La definizione di Oetting del significato della parola “dio” per i Romani è stata citata. Quella definizione non rimase così. Come ha indicato Harold Mattingly in The Man in the Roman Street (1974), per Greci e Romani la parola giunse a significare due cose. Primo,  dio o dèi poteva significare potenze esterne e sopra l’uomo. Questi potevano essere dèi o spiriti trascendenti, o l’imperatore corrente. Secondo, poteva significare “dèi” interiori, il genio di un uomo, la virtù nell’anima di un uomo, e cose del genere. Poiché i grandi dèi come Giove o Zeus un tempo furono uomini, tutti gli uomini di potere (virtù) potevano anche diventare dèi trascendentali (p. 86 s.). Cominciando con una falsa definizione di Dio i greci e i romani passarono da un errore all’altro e con ciò falsificarono il loro concetto delle cose. A quel punto crearono false antinomie a cumulare il loro errore. L’Impero Romano aveva grande potere, ma nelle sue azioni economiche e politiche era partito postulando false antinomie e così aggravò i propri problemi con false soluzioni.

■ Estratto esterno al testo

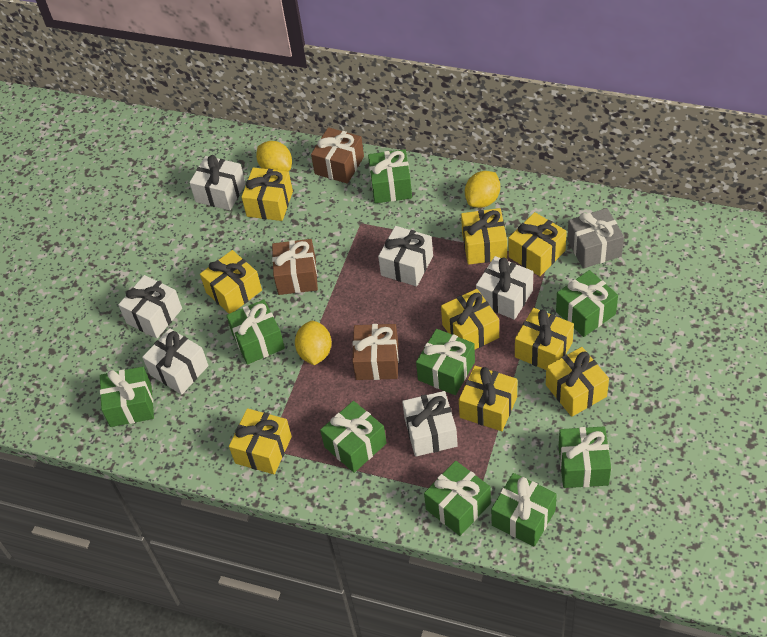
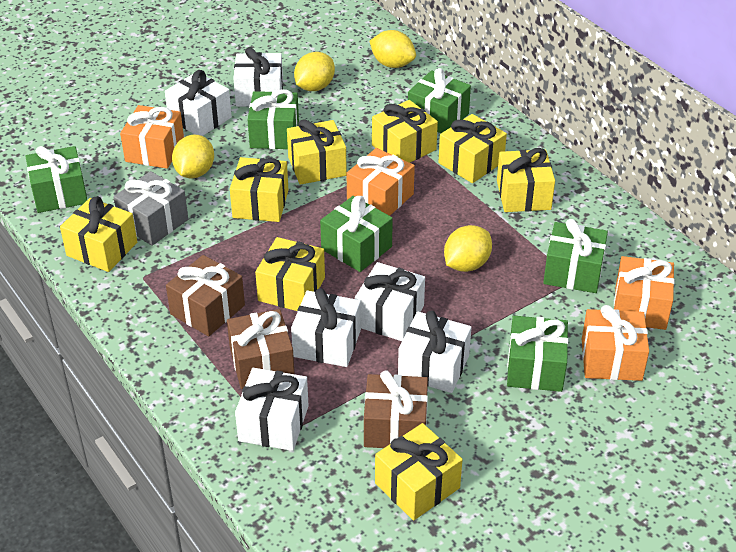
green gift: 9 -> 6
orange gift: 0 -> 4
yellow gift: 9 -> 8
yellow lemon: 3 -> 4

Per evitare tali errori dobbiamo essere rigorosamente biblici, come ha sempre insistito Cornelius van Til. Per usare le parole di Isaia: “Attenetevi alla legge e alla testimonianza! Se un popolo non parla in questo modo, è perché in esso non c’è luce” (Is. 8:20).

La nostra epoca ha bisogno della luce dei requisiti di Dio, ha bisogno che noi obbediamo la sua parola, non quella dell’uomo.

A metà del XVI secolo, il Vescovo Hooper scoprì che nella sua diocesi di Gloucester (Inghilterra) centosettanta chierici non sapevano recitare i Dieci Comandamenti, e ventisette non sapevano chi fosse l’autore del Padre Nostro. Sotto Queen Mary, la situazione divenne anche peggiore perché uomini venivano ammessi agli ordini ecclesiastici frettolosamente senza qualifiche. Come conseguenza di questo tipo d’ignoranza, la chiesa fu debole, sia prima che dopo Enrico VIII. 

Questa cosa fu pessima, ma almeno il partito puritano potè additare un male ovvio e guadagnare forza mediante la loro ovvia conoscenza della fede. Oggi l’ignoranza è di un tipo diverso, è fondata sull’errore, ed è più seria perché falsifica la verità. Insegnando la falsa antinomia: grazia contro legge, si oscura il fatto che l’opposto della grazia è la riprovazione, e l’opposto della legge è vivere senza legge. Questo è un errore grossolano e pericoloso. Ha monumentali implicazioni a favore del male e della distruzione della chiesa.